Bereshit 5785
Reflection by Rabbi Sheila Peltz Weinberg:
"How often do you read a book more than once? Even a book that you really loved. Twice? Three times? Why? For pleasure? To learn something? To remember why you loved this story, or to discover a new interpretation that would help you in your life?
This week we are starting to read the Torah again. Again? Yes! We are starting at the beginning - In the beginning - Bereshit, and I am fascinated by the question: Why? Why do we have to go back to the beginning?
Clearly this year has not been like anything we can remember. Even now, however, we are still going back to the same old book. There must be something to learn, to enjoy, to ponder, to practice, to probe.
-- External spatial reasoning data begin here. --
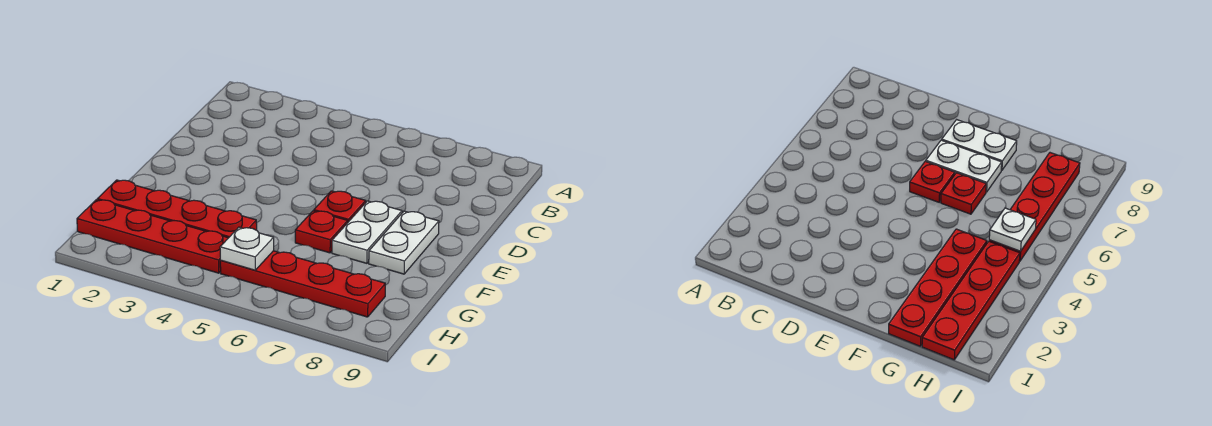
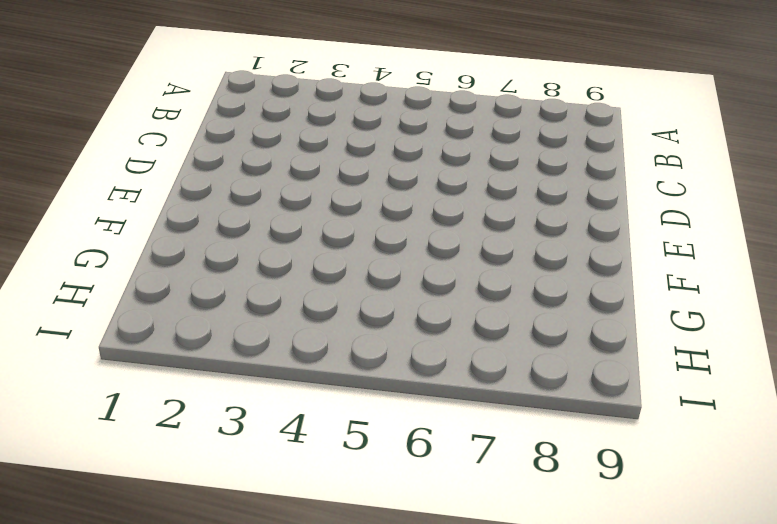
none -> red plate E6 level 1
none -> white plate E7:F7 level 1

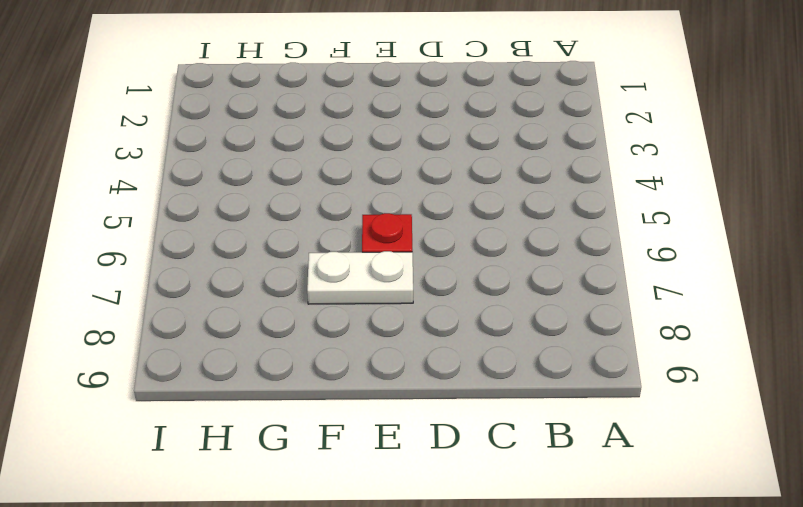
none -> white plate E8:F8 level 1
none -> red plate F6 level 1

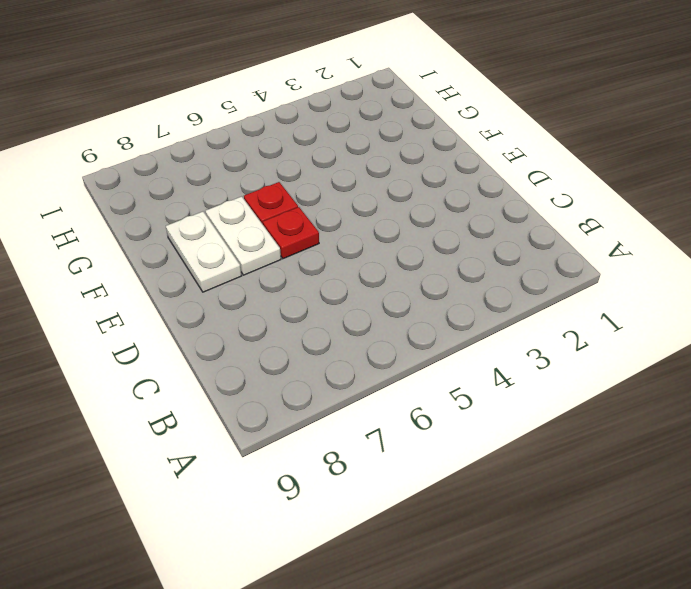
none -> red plate G1:G4 level 1
none -> red plate H1:H4 level 1

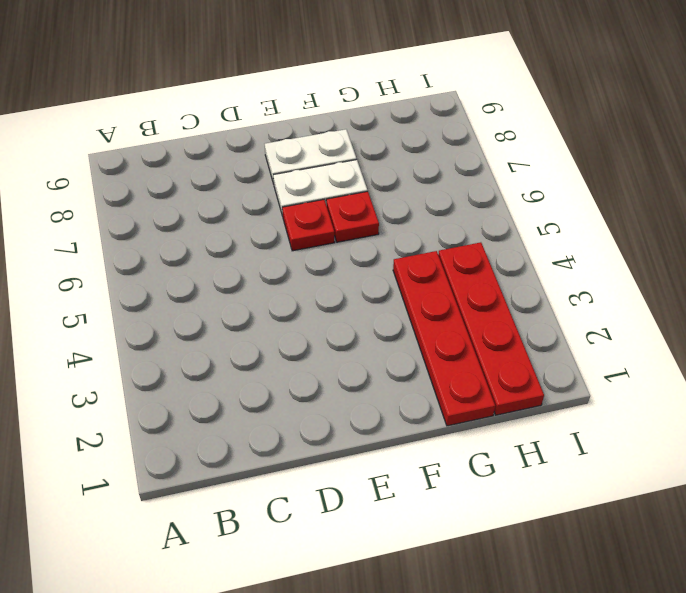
none -> red plate H5:H8 level 1
none -> white plate H5 level 2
Perhaps we return to Bereshit to look more closely at our relationships with each other. In the first two chapters on Bereshit there are at least two stories of creation. Categories and separations abound in the text as they do in our lives and our minds. Yet, the very idea that there is more than one story of creation may indicate the limitation of our categories – be they about gender and sex, race, who is able bodied or able minded, who is a stranger and who a native, who is a Jew, etc.
We return to Genesis, to creation, to reexamine our categories, our judgments, our habits, the sense of comfort we have with what we thought we knew when we read Torah last year. Now is unique, as are we. A new year is an opportunity to deepen our curiosity. That is Bereshit. How often do we see beginnings? How often do we honor beginnings? How often do we notice the first breath that enters us when we wake up in the morning? Or the first thought that comes to mind? Or the first words we chose to utter to someone in our life? We return to awaken attention. We return to the beginning to see how swiftly things change and to realize how the beginning will soon no longer be the beginning.
As we enter each moment in the life we have been given, with all the challenges and delights flowing through us and around us and connecting us to all that is, was and will be, may we know the great solace, joy, and opportunity of beginning again."